In an embodiment of the present invention, referring to fig. 6, the distributing the planar resonant units 130 in an array according to the present invention includes distributing the planar resonant units 130 in a three-dimensional spherical array. Due to the adoption of the flexible film substrate layer 120, the sounding structure of each planar resonance unit 130 is conformal on the surface of the sphere, the permanent magnet 200 is positioned at the center of the sphere, and the planar resonance units 130 are symmetrically distributed on the surface of the sphere.

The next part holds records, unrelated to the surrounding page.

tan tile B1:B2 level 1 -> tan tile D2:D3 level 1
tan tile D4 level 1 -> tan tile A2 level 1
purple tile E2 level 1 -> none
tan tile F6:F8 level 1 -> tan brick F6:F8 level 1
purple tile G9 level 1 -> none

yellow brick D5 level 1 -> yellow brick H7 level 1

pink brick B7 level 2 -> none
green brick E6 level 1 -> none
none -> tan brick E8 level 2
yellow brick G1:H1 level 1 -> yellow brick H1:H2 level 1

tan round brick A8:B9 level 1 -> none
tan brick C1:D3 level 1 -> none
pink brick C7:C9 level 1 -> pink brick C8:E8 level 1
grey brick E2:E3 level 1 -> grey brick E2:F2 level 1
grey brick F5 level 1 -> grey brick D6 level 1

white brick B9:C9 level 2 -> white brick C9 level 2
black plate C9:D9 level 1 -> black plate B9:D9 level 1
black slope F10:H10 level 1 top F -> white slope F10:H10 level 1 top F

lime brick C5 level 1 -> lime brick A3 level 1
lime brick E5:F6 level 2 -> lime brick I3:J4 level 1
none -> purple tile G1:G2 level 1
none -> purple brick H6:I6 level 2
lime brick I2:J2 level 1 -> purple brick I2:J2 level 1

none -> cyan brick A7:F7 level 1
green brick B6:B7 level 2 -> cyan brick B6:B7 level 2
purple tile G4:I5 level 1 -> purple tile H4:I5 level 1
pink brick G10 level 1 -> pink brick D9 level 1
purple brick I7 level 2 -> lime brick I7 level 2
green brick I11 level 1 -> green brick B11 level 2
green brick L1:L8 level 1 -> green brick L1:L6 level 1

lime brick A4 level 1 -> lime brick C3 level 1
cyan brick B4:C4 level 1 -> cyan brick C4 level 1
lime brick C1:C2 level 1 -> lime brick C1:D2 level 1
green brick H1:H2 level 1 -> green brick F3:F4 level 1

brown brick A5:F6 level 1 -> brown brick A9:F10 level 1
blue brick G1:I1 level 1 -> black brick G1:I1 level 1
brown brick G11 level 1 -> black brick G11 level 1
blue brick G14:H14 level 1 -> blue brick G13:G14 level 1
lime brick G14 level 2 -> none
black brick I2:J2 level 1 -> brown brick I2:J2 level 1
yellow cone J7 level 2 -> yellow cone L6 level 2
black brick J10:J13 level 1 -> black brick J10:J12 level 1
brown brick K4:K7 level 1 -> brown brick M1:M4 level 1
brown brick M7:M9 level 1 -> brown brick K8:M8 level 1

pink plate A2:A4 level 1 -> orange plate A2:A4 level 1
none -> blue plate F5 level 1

Each planar resonance unit 130 (conformal to the surface of the ball) can be controlled by an independent programmable current, and a multi-channel reverberation control rule can be formulated through acoustic simulation, so that functions of spatial sound mixing, stereo surround and the like can be obtained.

The voice coil cone integrated design based on the flexible film substrate is adopted, the complex three-dimensional design is eliminated in space, and the miniaturization design of a sounding structure is facilitated. The system structure adopts an array design, and sounding structures in different frequency ranges can be designed by adopting different coil scale parameters. The sounding product adopting the planar array resonant circuit can be designed into a one-dimensional line array, a two-dimensional surface array and a three-dimensional ball array, the sounding frequency can be controlled by programming and controlling the input voltage parameter, and the functions of spatial sound mixing, stereo surrounding and the like which cannot be realized by a single sound box can be realized by adjusting the spatial distribution of the array.

It should be understood that the above examples are only for clarity of illustration and are not intended to limit the embodiments. Other variations and modifications will be apparent to persons skilled in the art in light of the above description. And are neither required nor exhaustive of all embodiments. And obvious variations or modifications of the invention may be made without departing from the spirit or scope of the invention.